Verónica Etchegoyen, en lo alto del podio de la UTACCH junto a Ariel Scavo, su guía. Foto @2pajaro2

En un mundo que ofrece obstáculos constantes a personas con discapacidad, Etchegoyen advierte un panorama optimista: “Es cierto que hay un preconcepto que está muy afianzado, pero creo que de a poquito se va abriendo el camino”.

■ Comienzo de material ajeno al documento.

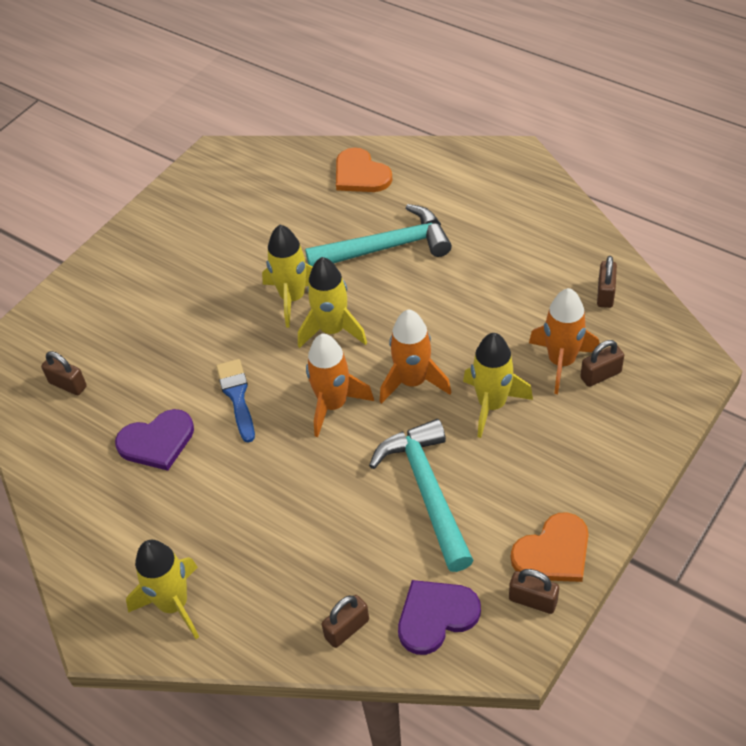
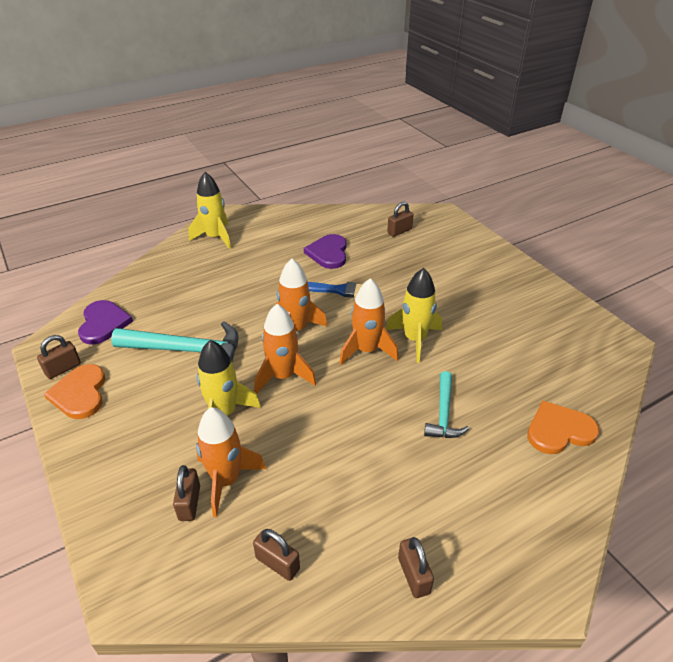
camera: 110 degrees right, 10 degrees down
(332, 330) = (366, 350): yellow rocket -> orange rocket
(347, 629) = (136, 288): brown padlock -> brown padlock (413, 575)
(386, 247) = (443, 413): turquoise hammer -> turquoise hammer, size x0.59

Con años de entrenamiento, carreras y vida cotidiana al lado de hombres y mujeres ciegas o con disminuidas visuales, el mensaje del “Pájaro” Scavo cala hasta los huesos a ver si se entiende: “Ellos y ellas son iguales que nosotros, salvo que no ven. Hacen exactamente todo lo mismo: juegan al tenis y al ping pong, corren maratones, andan en kayak y en bicicleta, compiten en triatlones y Ironman… Tienen más vitalidad y le ponen más voluntad que nosotros. Cuando escucho un ‘Yo no puedo’, contesto: ‘Flaco, si ellos pueden, vos podés’. Nuestro mensaje es que aún una carrera tan difícil y jodida como fue UTACCH, una persona la puede hacer con los ojos cerrados o sin ver”.

Verónica Etchegoyen se sube a lo alto del podio para la foto. Ariel Scavo la toma de la mano desde abajo. No la deja ni para ese momento icónico. Ella baja y escucha: “Vero, no sabés la de raspones que tenés en las piernas y en las rodillas”. Se oye el silencio, una sonrisa se dibuja en su rostro y llega la respuesta: “Son trofeos de guerra. Me encanta”.